A little bit of research went into concluding what I am about to say; I even tested some hypotheses (unpublished & for fun). These guidelines will help you decide if listening to music while studying is good for you or not.
A word of caution. The answer is not yes or no. It is very contextual, and you’ll need to focus on 4 primary things:
- What are you studying while listening to something?
- What type of music are you listening to?
- What sort of study outcome are you expecting?
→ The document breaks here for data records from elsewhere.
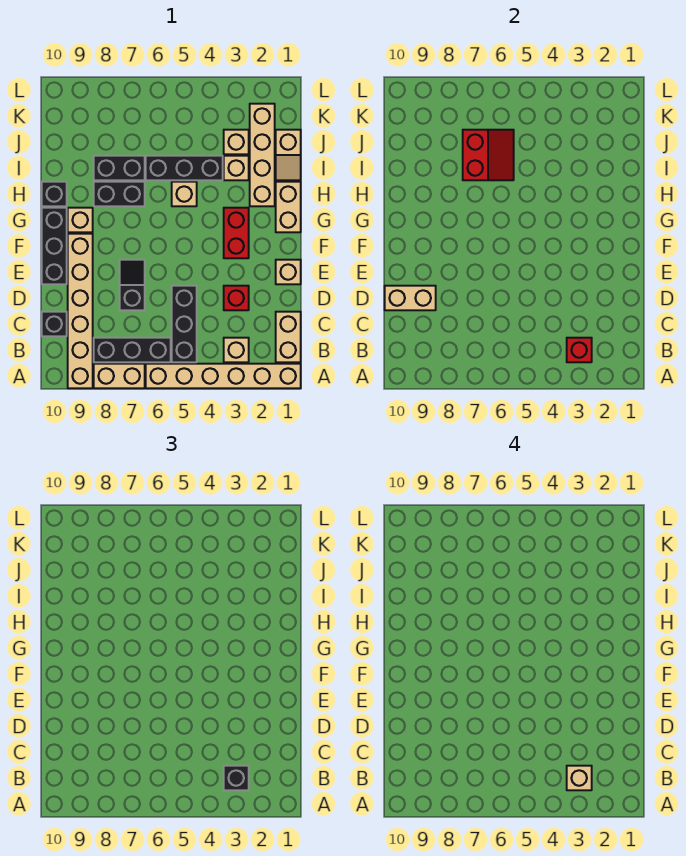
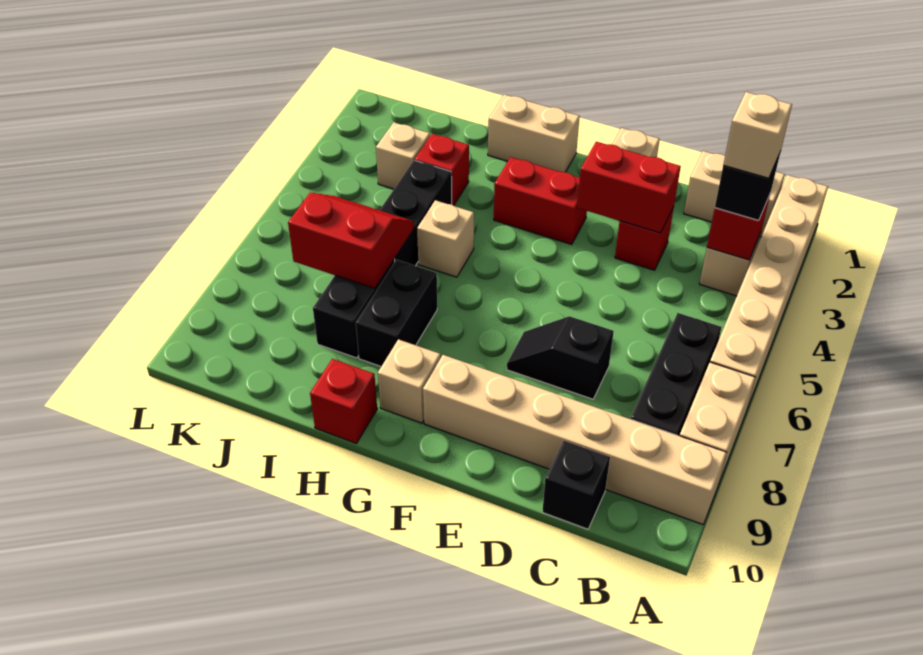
black brick B5:D5 level 1 -> none
none -> red brick D3:E3 level 2
tan brick D9:D10 level 2 -> none
black brick E10:G10 level 1 -> none
tan brick H2:K2 level 1 -> none
black brick H10 level 1 -> red brick H10 level 1
tan slope I1:J1 level 1 top J -> none
tan brick I3 level 1 -> red brick I3 level 1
- How good are you at concentrating?
- 8 things you should know before you start listening to music while studying
- 1. Music counterbalances lack of attention and task difficulty to optimize learning
- 2. Vocal music is more distracting and hampers learning
- 3. Remembering only when you have the same music playing
- 4. Music can help with ADHD
- 5. Making study information musical
- 6. Using music to boost creativity
- 7. No music for reading comprehension, calculations, and conceptual understanding
- 8. Music is a motivator, and your belief about how it affects you matters
8 things you should know before you start listening to music while studying
These are some guidelines based on experimental data. You should be aware of these factors before you make your playlist and get to studying.
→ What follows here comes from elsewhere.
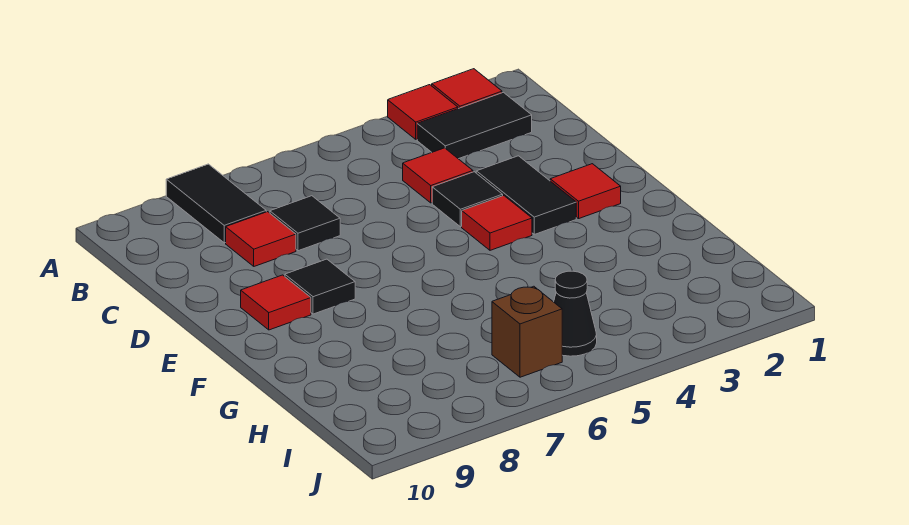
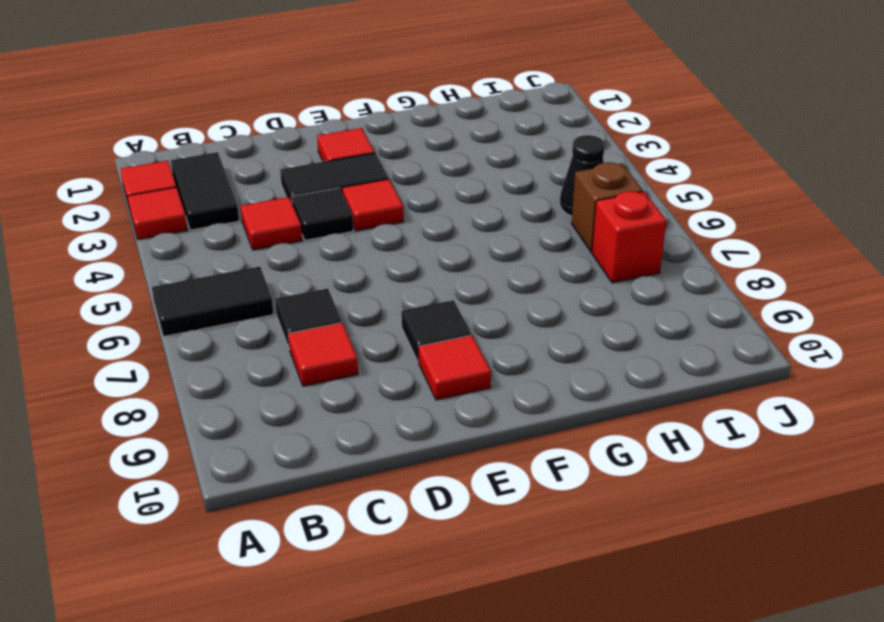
black tile A8:B8 level 1 -> black tile A6:B6 level 1
none -> red brick I7 level 1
There are a lot of anecdotes for why listening to music is good or why it is bad, and scientists have found many nuances. You’ll have cases and arguments for both sides. Arguments with multiple conditions. You’ll have people saying, ‘music made me a topper.’ And you’ll also have people saying, ‘I need music, but I shouldn’t have because I couldn’t concentrate during exams.’
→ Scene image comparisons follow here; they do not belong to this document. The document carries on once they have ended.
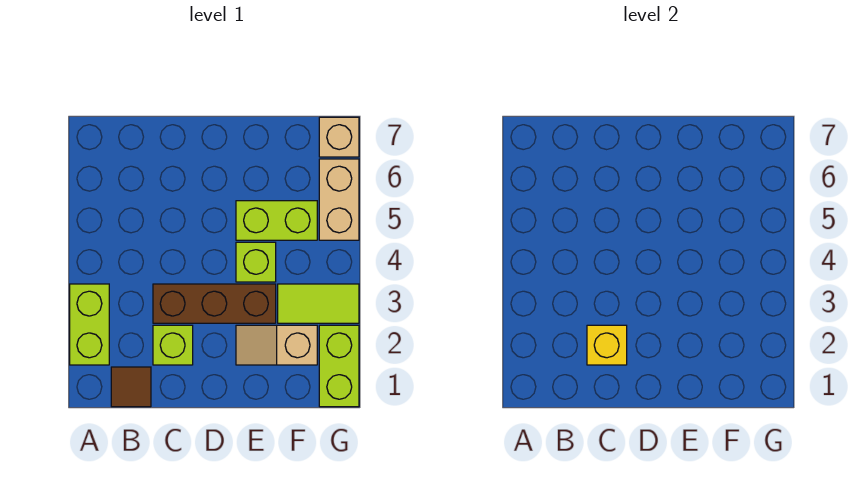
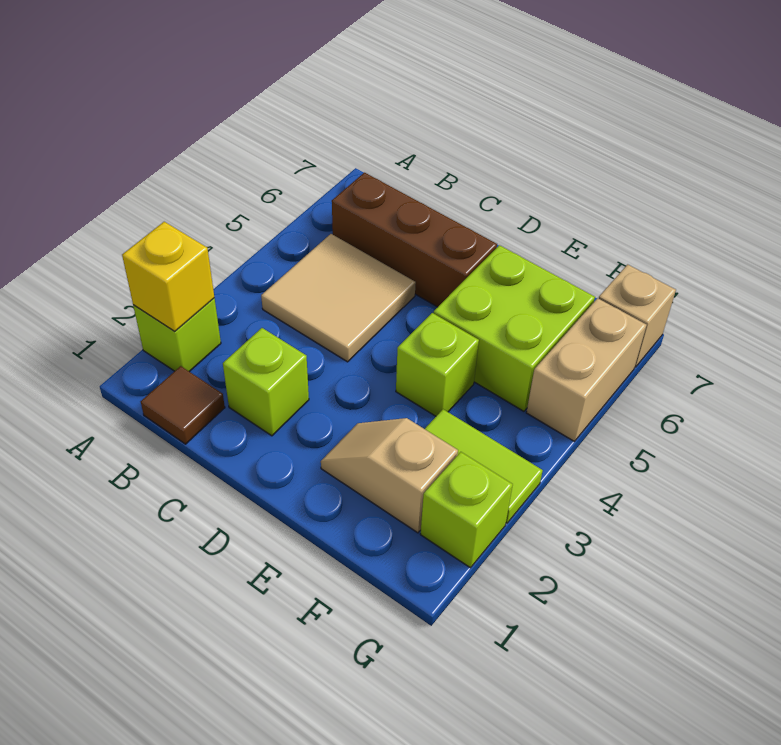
lime brick A2:A3 level 1 -> lime brick A2 level 1
none -> tan tile B4:C5 level 1
yellow brick C2 level 2 -> yellow brick A2 level 2
brown brick C3:E3 level 1 -> brown brick B6:D6 level 1
lime brick E5:F5 level 1 -> lime brick E5:F6 level 1
lime brick G1:G2 level 1 -> lime brick G2 level 1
These points will help you understand the deeper layer of music and learning.
1. Music counterbalances lack of attention and task difficulty to optimize learning
Music is a stimulus that is attractive. That means it will draw your attention. People’s attention is generally very limited, and you might not want to waste your attention on things not related to studying. This makes the question about “task load” – how difficult or demanding is the study material? Real-world self-chosen music (not experimentally prescribed) can help to learn and focus when study material is easy or boring. People have different preferences for songs based on their vocal content, rhythm, musical characteristics, and danceability when the task is difficult. Most people intuitively figure out what intensity of music works for different levels of task difficulty. A general tendency is to choose stimulating music for boring tasks and calming but non-vocal music for difficult tasks.
2. Vocal music is more distracting and hampers learning
Our ears are primed to attend to the human voice. So music with vocals is a bad idea; it will distract you. Music with guitars, violins, saxophones, trumpets, etc., is also a bad idea because the timbre (sound) of these instruments is such that it overlaps with the human voice. In fact, the general frequency range of the notes played on these instruments is very similar to that of our voices, so our brains will automatically get distracted. If you are using your short-term memory for computations, such music will certainly hamper learning. For mathematical work, non-verbal, non-lead, and calming music can help.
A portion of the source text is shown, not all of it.